The difference between these prices is the amount of functionality and bank interfaces added to the treasury workstation—if a buyer wants every possible feature and must share data with a large number of financial suppliers, then the cost will be much closer to the top of the range. Given these costs, this best practice is not cost-effective for companies with sales volumes under $50 million. Also, because of the large number of interfaces needed to connect the workstation to other entities, the installation time can range from one to nine months.
Why Spend So Much Money and Installation Time on a Treasury Workstation?
Because it automates so much of the rote finance tasks. For example: if an employee enters an investment into the system, it will create a transaction for the settlement, one for the maturity, and another for the interest. It will then alter the cash forecast with this information, as well as create a wire transfer to send the money to an investing entity. Here are some of the other functions that it can perform:
- Bank reconciliation. It can do the bulk of a bank reconciliation, leaving just a few non-reconciling items to be resolved by an employee.
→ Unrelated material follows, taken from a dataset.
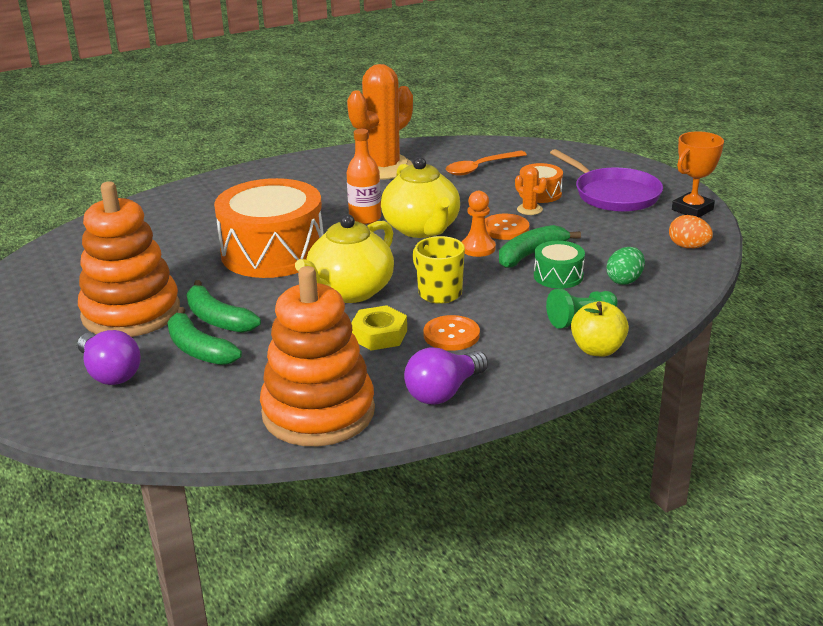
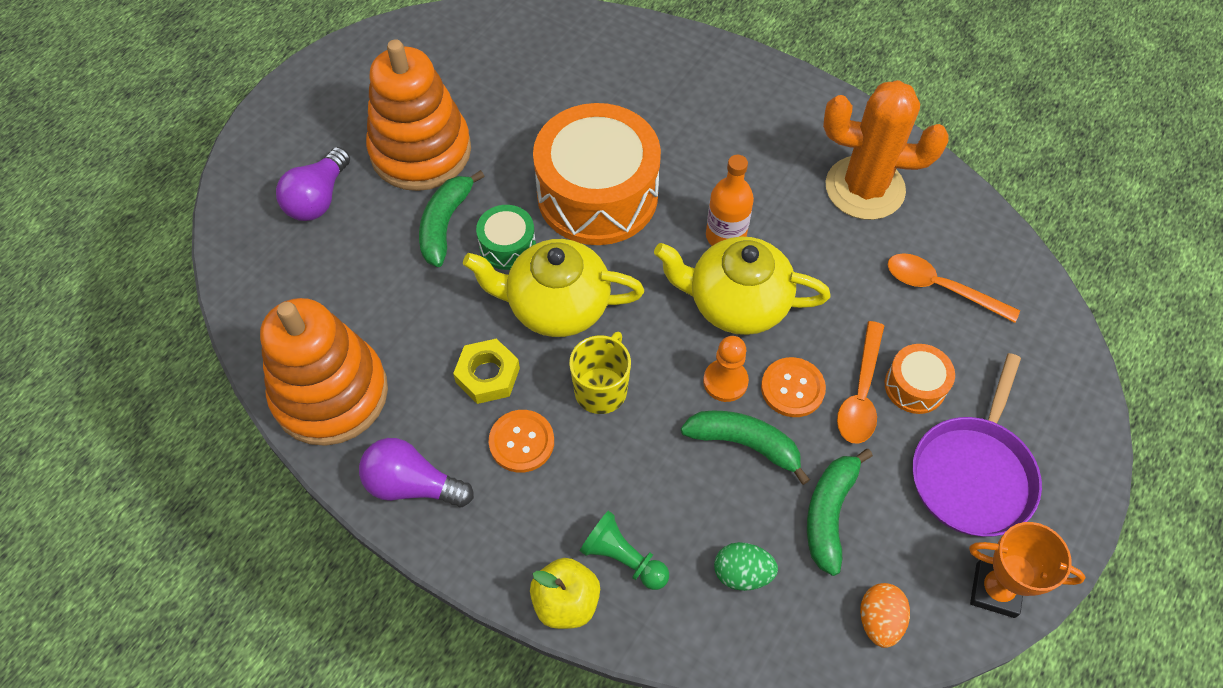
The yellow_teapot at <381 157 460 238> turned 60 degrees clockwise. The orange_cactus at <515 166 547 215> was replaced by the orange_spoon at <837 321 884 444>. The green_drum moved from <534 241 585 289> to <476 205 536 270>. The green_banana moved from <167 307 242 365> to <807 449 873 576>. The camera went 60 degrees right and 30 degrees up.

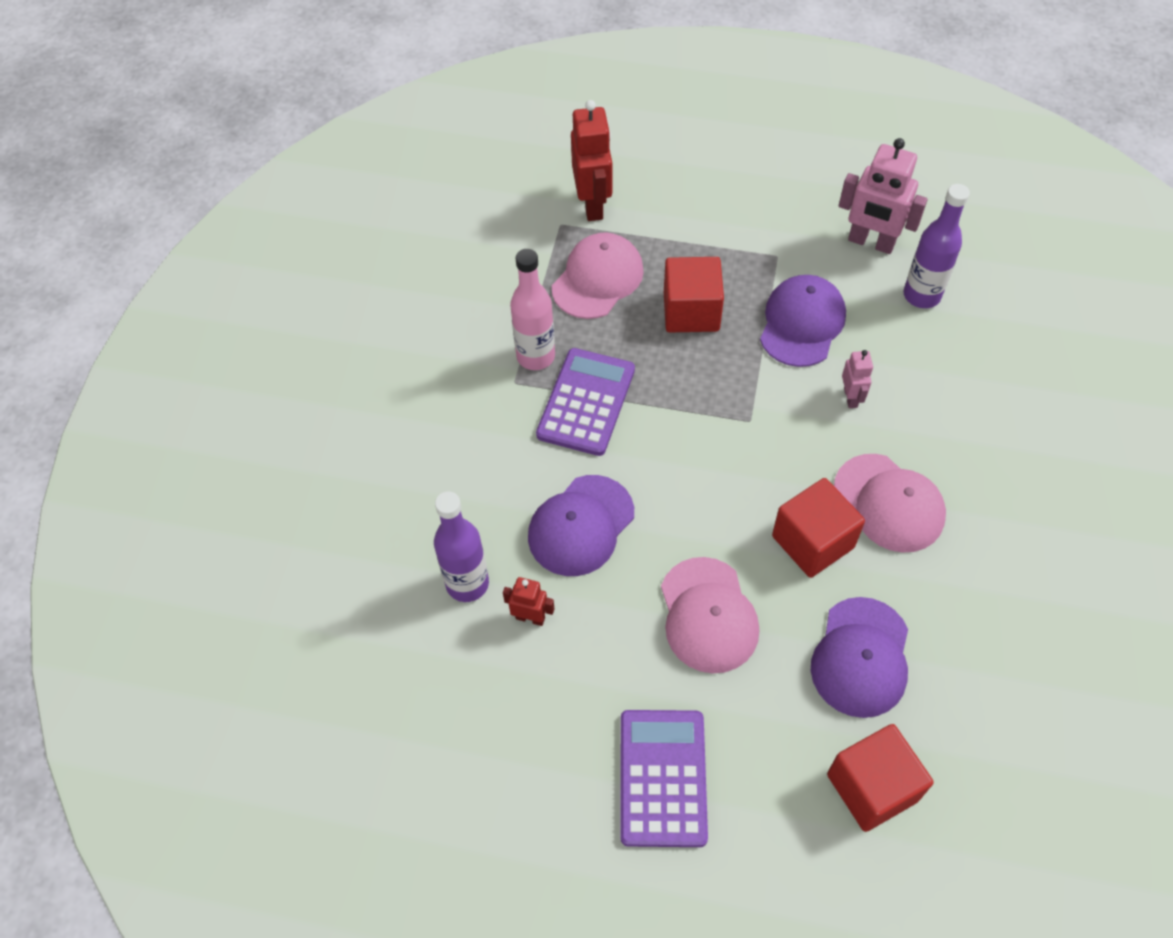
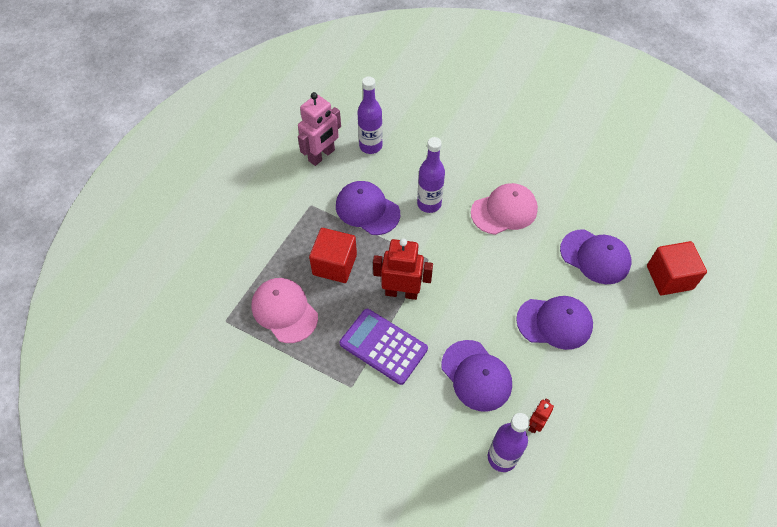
The red_robot moved from <571 100 612 221> to <373 238 433 300>. The pink_bottle at <510 249 555 370> disappeared. The pink_robot at <842 350 873 408> was replaced by the purple_bottle at <417 137 445 213>. The red_cube at <772 478 865 578> disappeared. The pink_cap at <661 557 759 673> became the purple_cap at <516 296 593 350>. The purple_calculator at <621 710 708 847> disappeared. The camera went 75 degrees left and 0 degrees up.

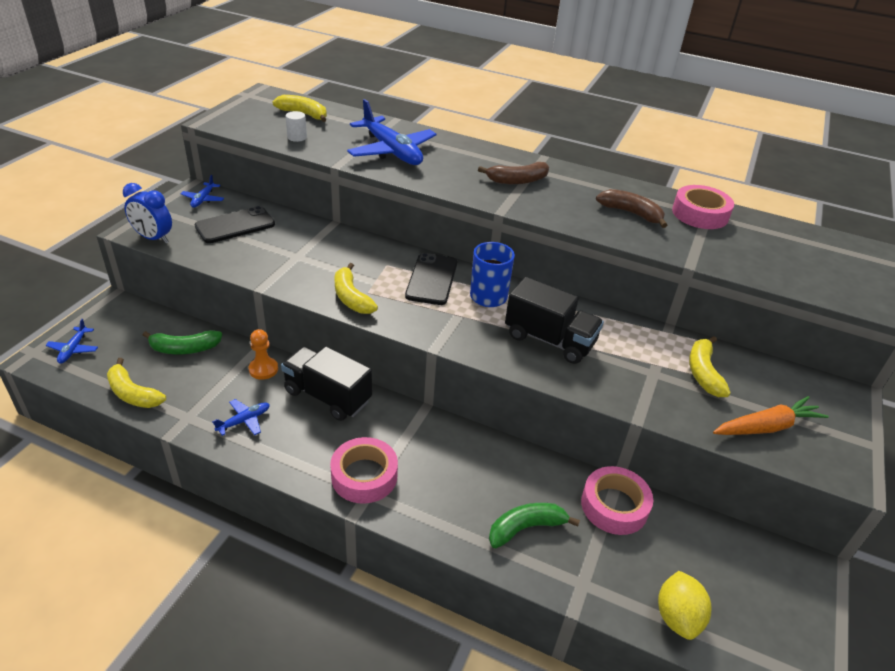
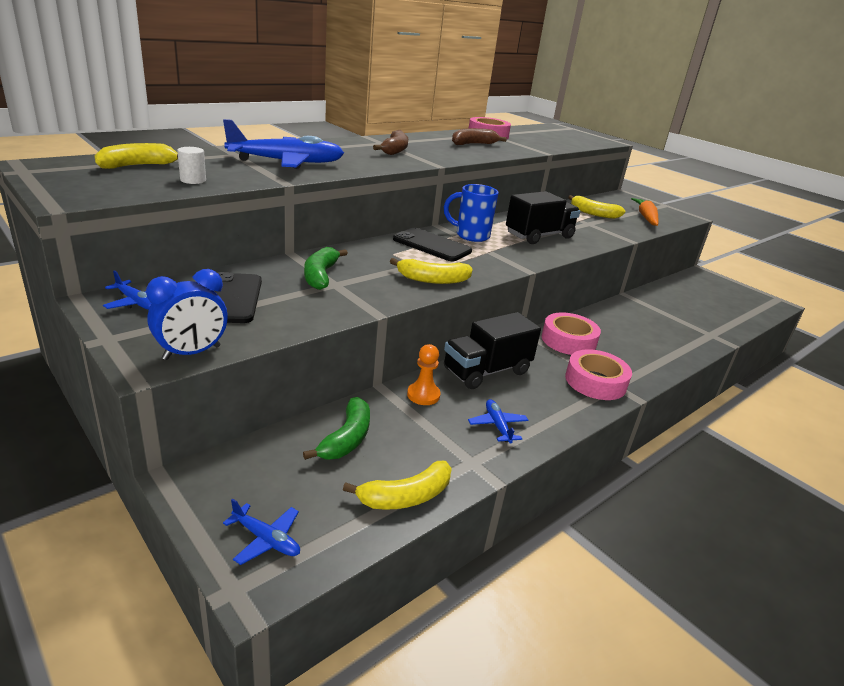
The pink_tape moved from <581 466 653 535> to <542 313 601 355>. The green_banana moved from <489 503 580 548> to <304 247 348 290>. The yellow_lemon at <658 571 711 640> disappeared. The camera went 65 degrees left and 10 degrees down.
- Cash forecasting. It can determine all company cash inflows and outflows from multiple sources in order to derive a cash forecast.
- Cash movement. It can originate electronic funds transfers.
- Debt tracking. It can follow short-term debt with a link to a dealer-based commercial paper program.
- Financial exposure. It can identify and quantify financial exposure.
- Foreign exchange. It can determine a company’s cash positions in any currency.
- Investment tracking. It can track and summarize a company’s investment positions in money markets, mutual funds, short-term and fixed-income investments, equities, and options.
- Risk analysis. It allows an employee to use it as a giant calculator, performing what-if analyses with yield-curve manipulation and scenario analysis.
Based on this lengthy list, it is evident that a large company can derive a sufficient benefit from a treasury workstation to offset its substantial cost.
Optimizing the Organization of Treasury Operations
A large multinational company typically became large at least in part through acquisitions, which leaves it with a complex set of banking relationships and accounts, as well as a highly dispersed treasury management group that resides in a multitude of locations. This results in the inefficient use of cash, which in turn reduces interest income and does not allow a company to pay down the optimal amount of debt.
These problems can be mitigated by implementing regional treasury management centers, usually one per continent. By doing so, the treasurer can concentrate those treasury staff with the highest levels of expertise in the same locations, while also achieving a much higher level of control over the underlying cash pooling and foreign exchange transactions, not to mention better clerical tracking of any resulting intercompany loans. By concentrating activities into this smaller number of regional treasury centers, the treasurer can also more easily obtain online access to the overall status of cash flows for the entire company.
The price of this increased level of efficiency is a considerable amount of resistance by individual companies within the corporate conglomerate, since local controllers and chief financial officers will be reluctant to hand over the administration of their cash flows to a regional center that is outside of their control. Also, such a high level of cash management calls for centralized information flows that can only be provided by a companywide enterprise resource planning (ERP) system, which is an extremely expensive system to purchase and install. Consequently, the multinational optimization of treasury activities is so expensive that it is a reasonable option only for the largest companies.